No es necesario tener fe en el progreso, porque, aunque llegue a haber mitos sobre él, nunca podrá ser una religión. No se requiere la fe en él, porque siempre ha cohabitado desde el inicio con las convicciones del hombre. No es algo en lo que se ha de tener fe, porque es algo que podemos ver; sólo hace falta investigar la historia y el presente de él. No es posible investigar su futuro, pero sí preverlo. Ha existido en los tiempos de la llamada “religión natural”, y en la era medieval. Su entendimiento es posible como ajeno a la era moderna, producto de las habilidades del hombre. Es señal de que él ha cambiado, pero sin dejar de ser lo mismo que en los albores de ese camino, desde la rueda, la caza, hasta la religión y las artes.

No admitir el cambio sería tanto como negar lo que significó el cristianismo para el mundo pagano, y para el mundo moderno, incapaz ya de regresar a esa etapa. Creo que parte del centro del problema entre la religión y el progreso es el historicismo, y el modo que él tiene de acceder al entendimiento del hombre. El positivismo podía ver etapas históricas del hombre en donde uno podía describir era en el progreso espiritual. Pero puede uno aceptar que el progreso que significó, por ejemplo, el feudalismo para la organización política y económica de los hombres que vivieron a principios del milenio pasado fue tal porque fue oportuno. Un modelo que quizá ya no serviría en años de sobrepoblación y explotación de recursos naturales.

El paso del paganismo al cristianismo no sólo significó un cambio hacia la abolición de la esclavitud, cuyo germen fue el feudalismo. El sentido político no podría ser sin la importancia de la fe, cosa que jamás terminará de aceptar un positivista. Es decir, que en la religión, a partir de la encarnación, se dio un paso importante en la verdad y el favorecimiento de los hombres que ninguna técnica podría tener. Que esto no ponga en entredicho los avances en la sabiduría eterna que dieron hombres como Platón y Aristóteles, sabios que apenas se pueden asimilar a lo que se llama pagano. La filosofía no niega rotundamente la revelación. De ahí la posibilidad de que la teología se erigiera como la corona de la era medieval, como un progreso para el espíritu del hombre, imposible sin la fe, y que requirió, por supuesto no sólo de la revelación sino de la comunicación entre los sabios que la fueron erigiendo, cosa imposible si a las cualidades de los grandes intelectos no se hubieran sumado la escritura, el libro y la traducción. El progreso material sucedáneo al conocimiento en la fe.

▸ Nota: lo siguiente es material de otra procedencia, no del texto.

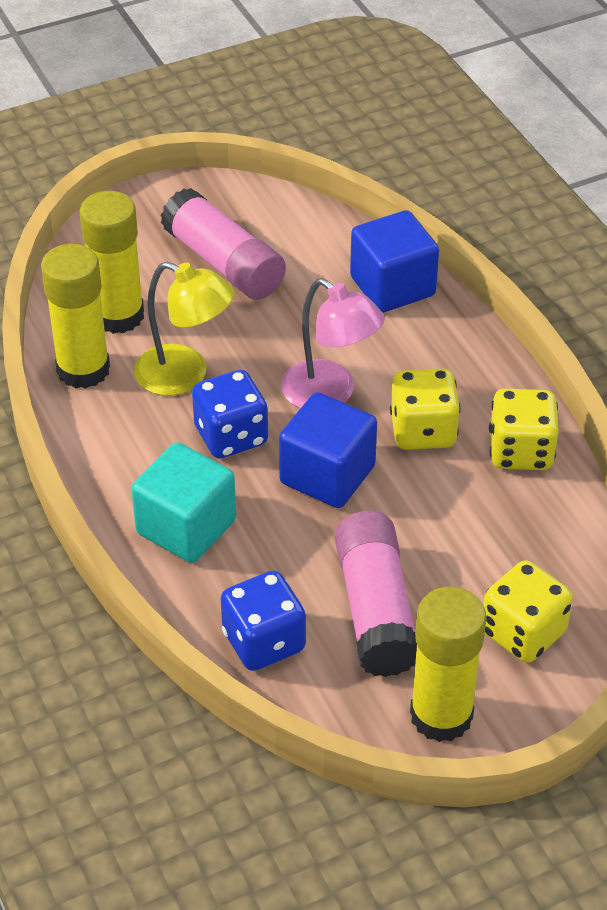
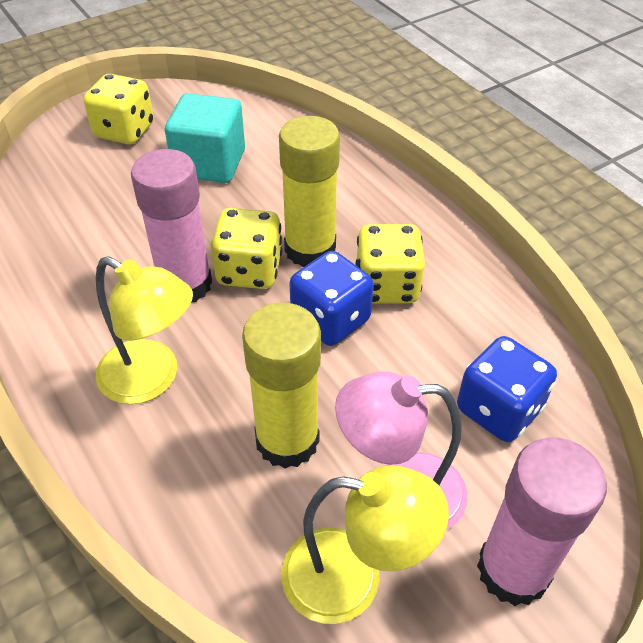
blue cube: 2 -> 0
yellow glue stick: 3 -> 2
yellow lamp: 1 -> 2

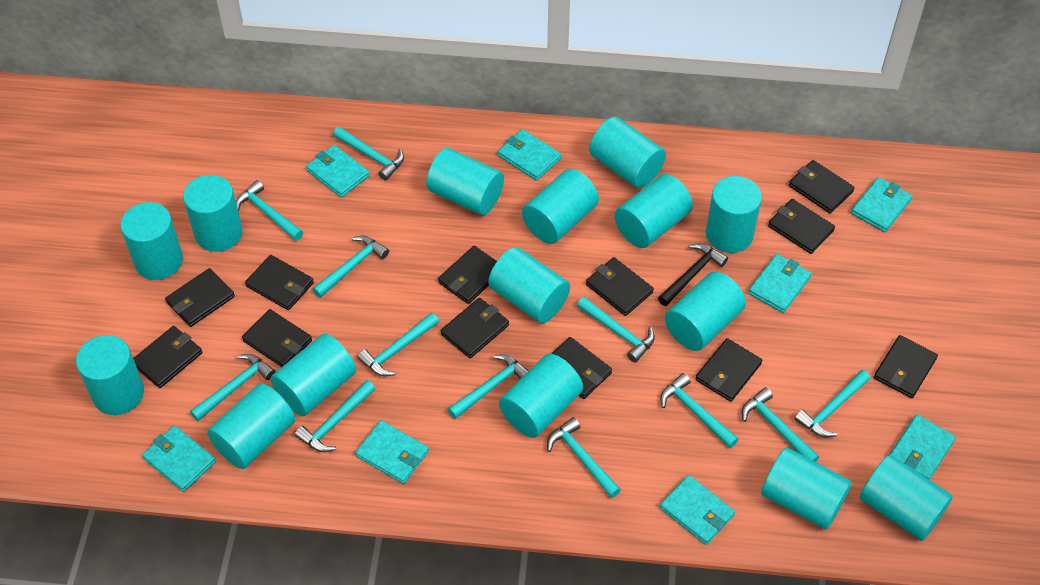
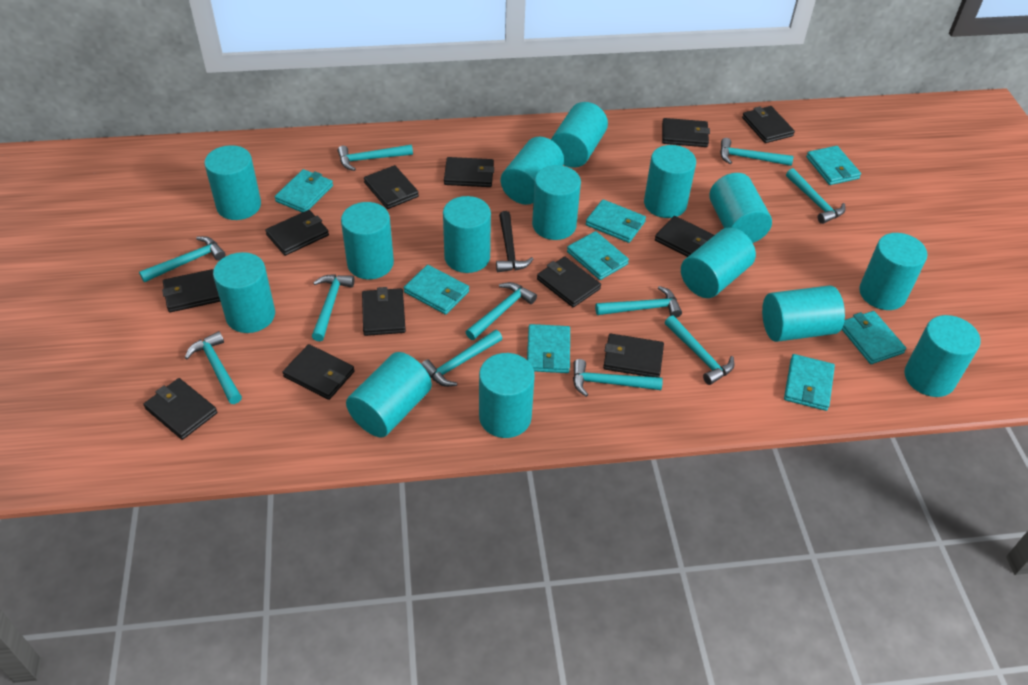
turquoise hammer: 12 -> 11

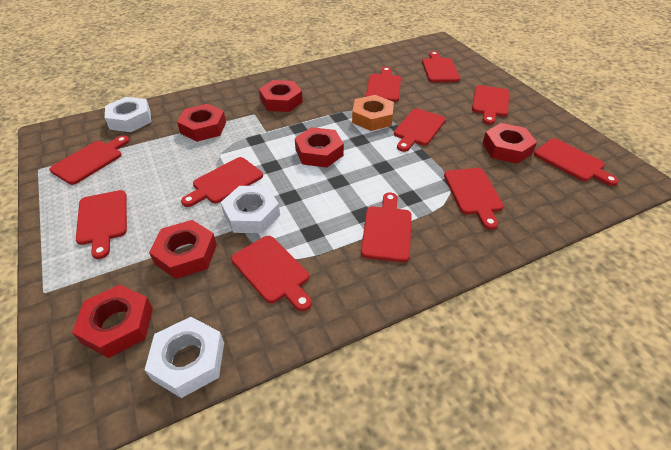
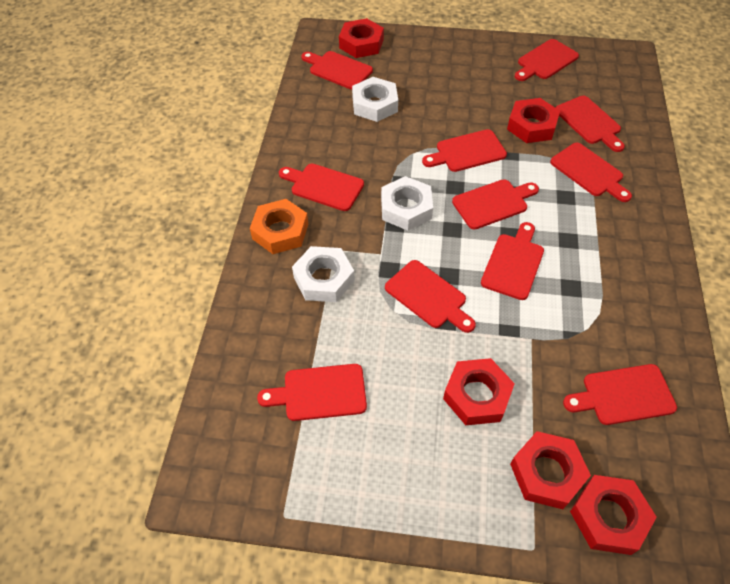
red nut: 6 -> 5

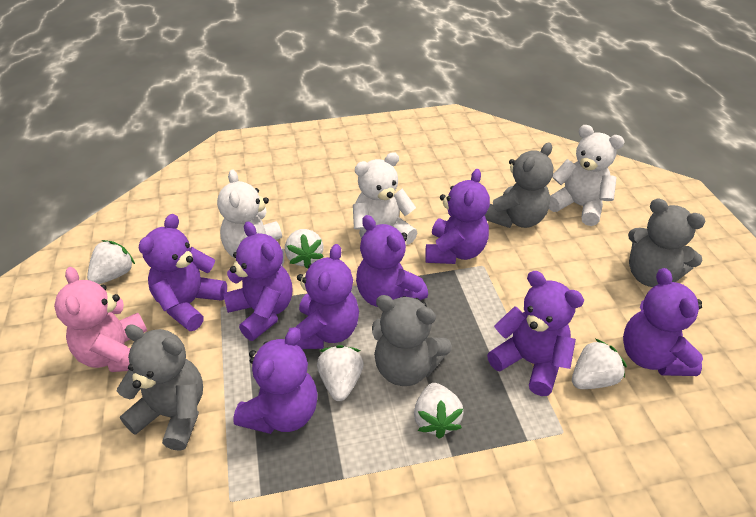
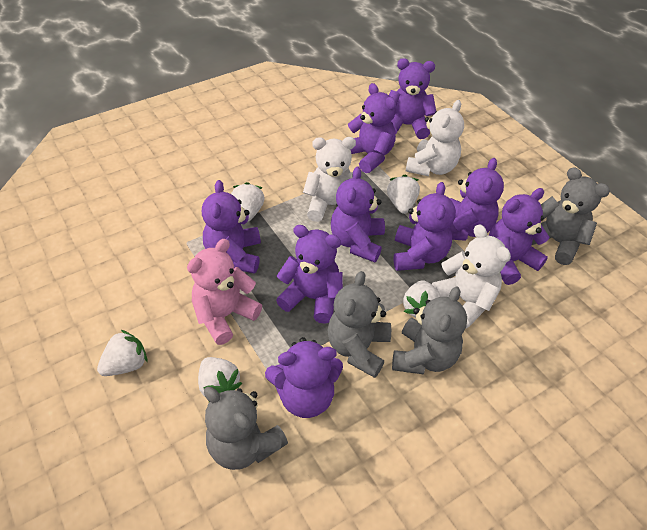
purple teddy bear: 8 -> 9

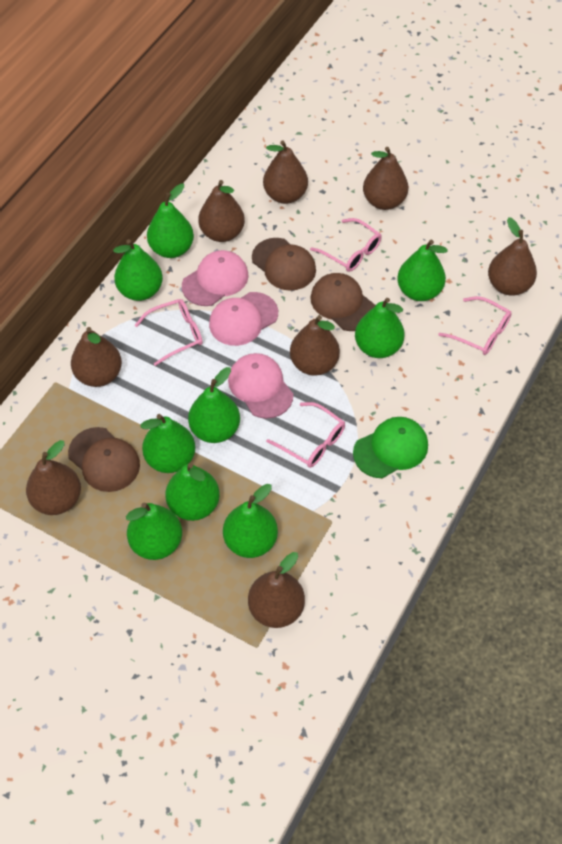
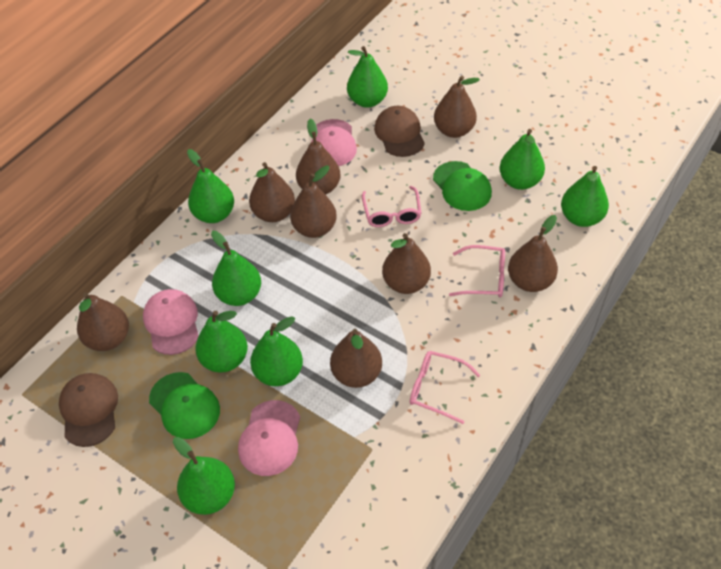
brown cap: 3 -> 2
green cap: 1 -> 2
green pear: 9 -> 8
pink glasses: 4 -> 3

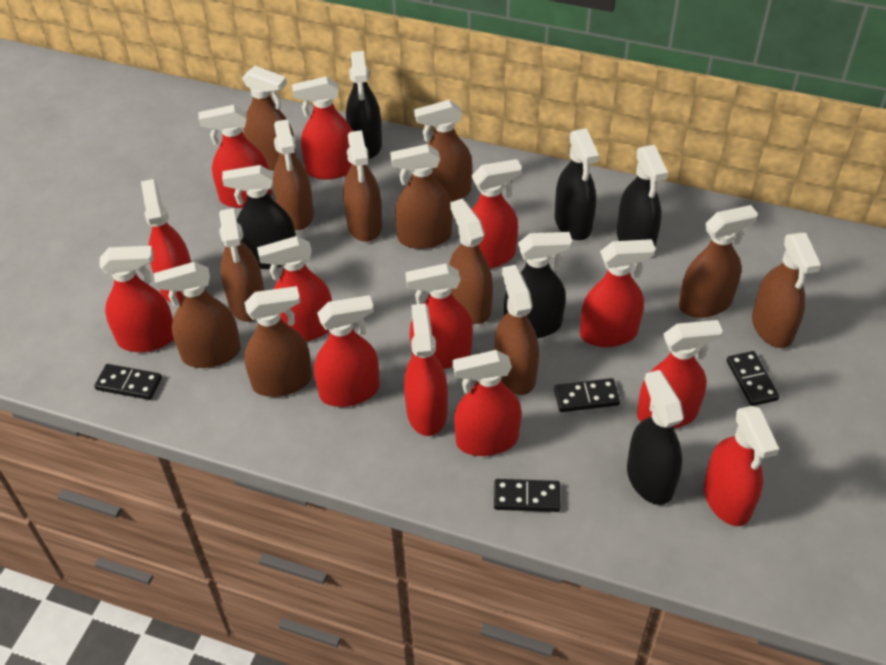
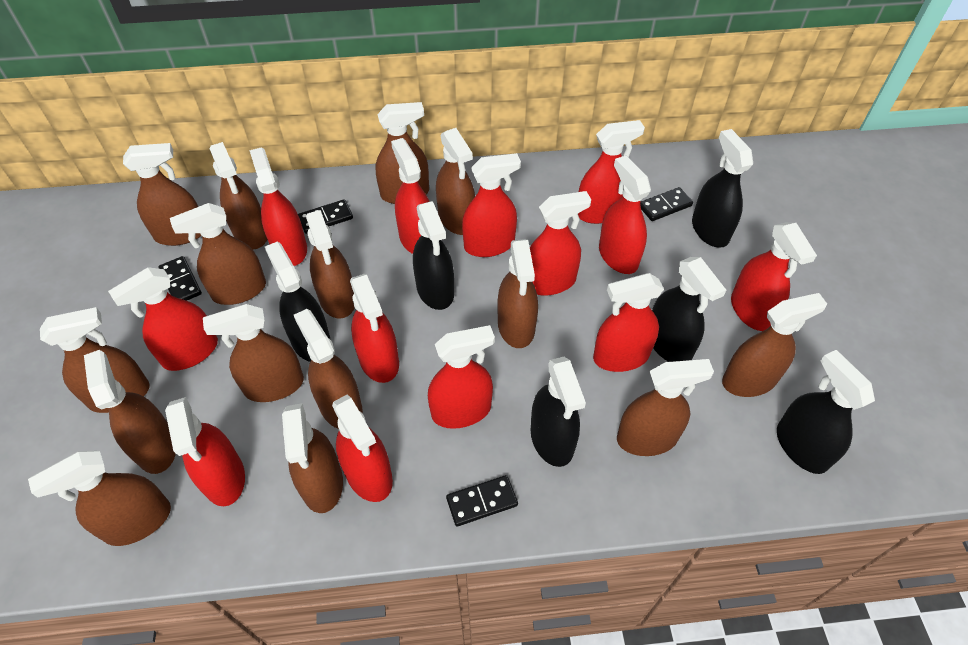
brown spray bottle: 12 -> 15

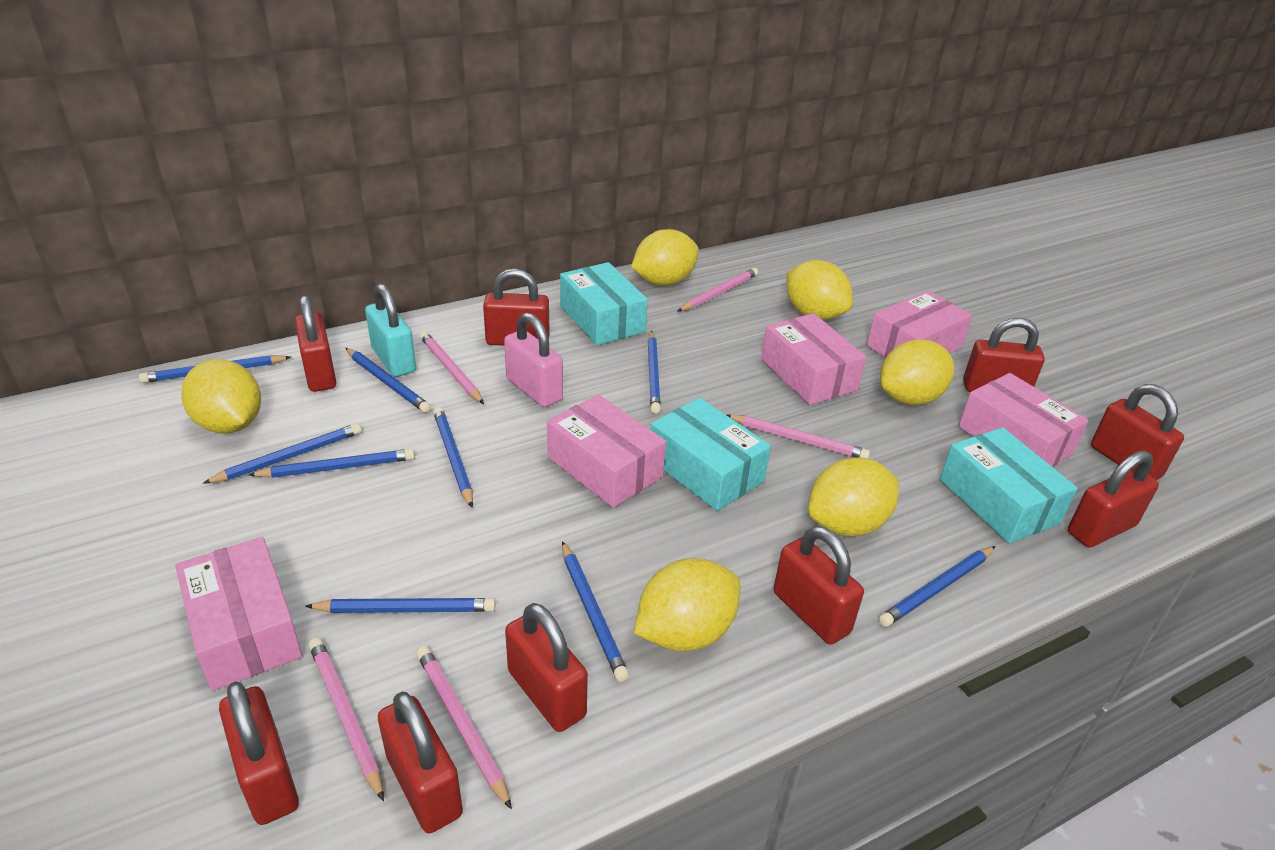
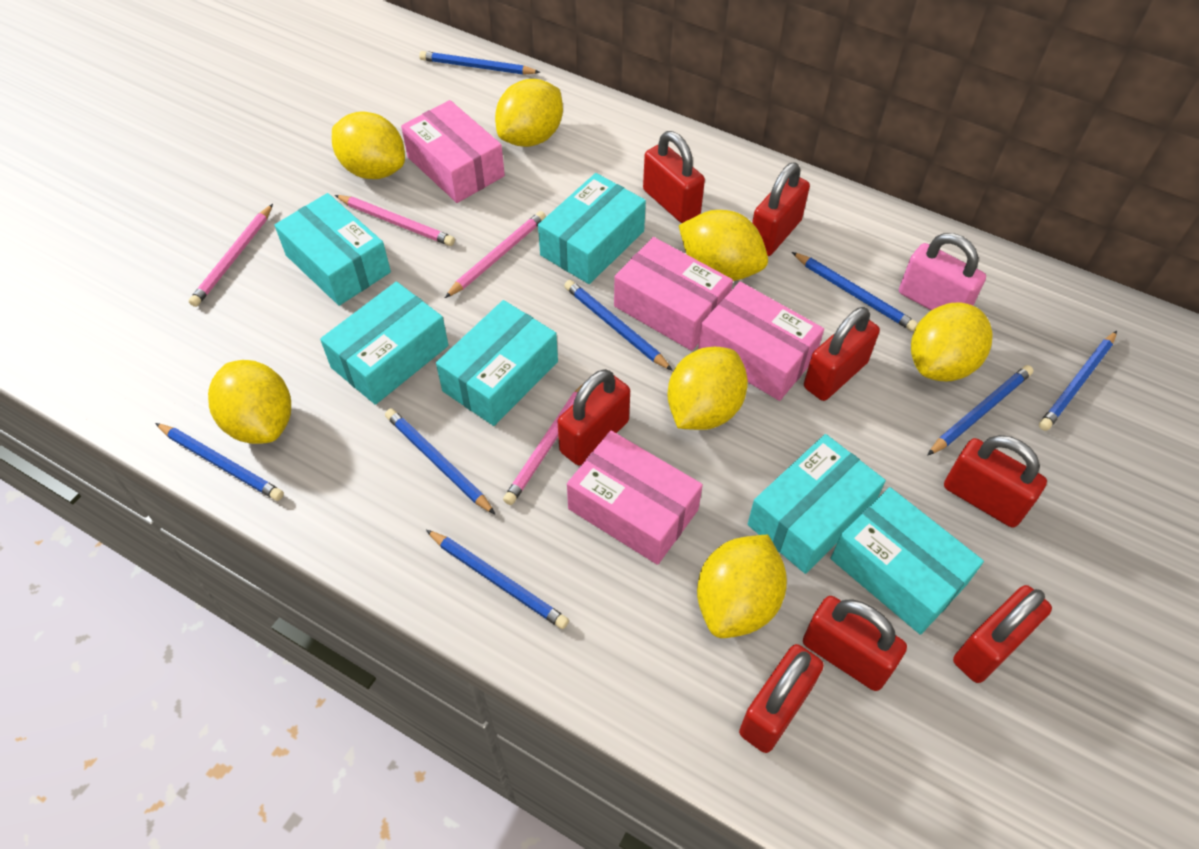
blue pencil: 9 -> 8
pink box: 5 -> 4
pink pencil: 5 -> 4
red padlock: 9 -> 8
turquoise box: 3 -> 6
turquoise padlock: 1 -> 0
yellow lemon: 6 -> 7

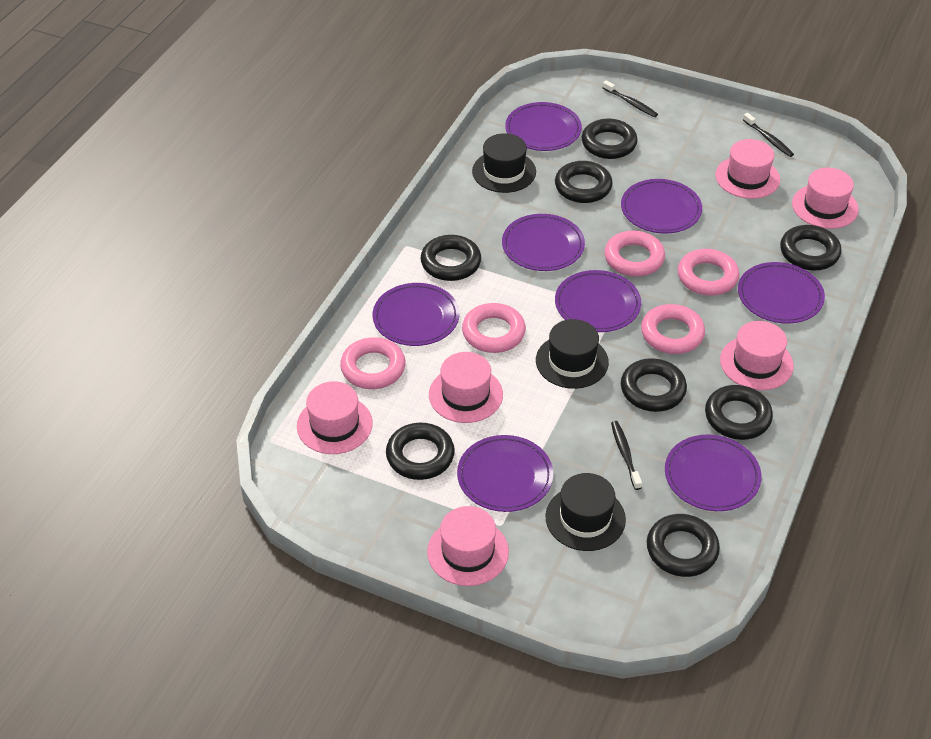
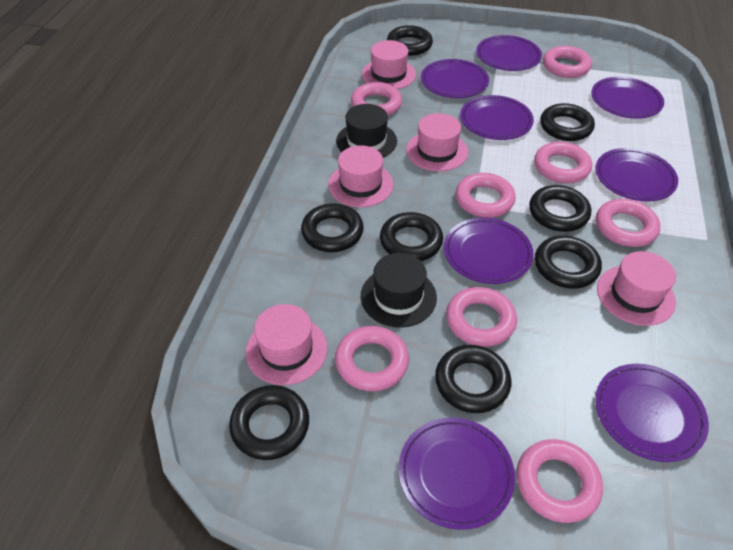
black hat: 3 -> 2
black toothbrush: 3 -> 0
pink hat: 6 -> 5
pink ring: 5 -> 8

La religión fue un cambio histórico, es cierto, pero uno no necesita decir que así tenía que darse de manera necesaria. De hecho, después de ella, los cambios que la técnica y la organización política trae consigo resultan disminuidos en magnitud y fuerza. Los mitos sobre el progreso no requieren de fe, sino de obstinación. El progreso no requiere fe, sino de las habilidades humanas para que aparezca en las innovaciones y beneficios renovables. Existió antes de los proyectos y las planeaciones. Se detendrá sólo cuando el hombre deje de requerir de su industria para vivir de manera que considere aceptable. Lo que la religión le dio es muy diferente a lo que el internet, el periodismo y la mecánica le han dado y le podrán dar todavía.

Parecerá ajeno, pero cabe preguntar si la religión sobrevive en el mundo moderno, adverso a ella, por lo que la teoría moderna sostiene (la conveniencia política y retórica de que en ella se crea, muestra de la tolerancia y la apertura de los valores modernos). Si lo que digo es cierto, la pregunta deviene sospechosa, por ser una pregunta a todas luces moderna. Los cristianos tenían que esconderse de sus perseguidores para poder vivir con su fe antes de que tuviera el poder que tuvo después en el imperio. Ahora que no existe la misma persecución masiva y pública ni la misma influencia política, la fe sobrevive como siempre lo ha hecho: creyendo. Porque fue anterior al desarrollo político, económico y técnico de la edad media, sirviéndole de base, y puede decirse que puede permanecer en medio de la doctrina moderna del progreso, aunque no le sirva de fundamento verdadero. Si ella (la fe), como dijo el Papa Francisco tiene que ayudar a discutir los problemas actuales, es por esa razón. Puede ver el fondo de los problemas de la consciencia como le enseñó a verlos Quien puso su primera piedra. Porque esa fue la herencia eterna.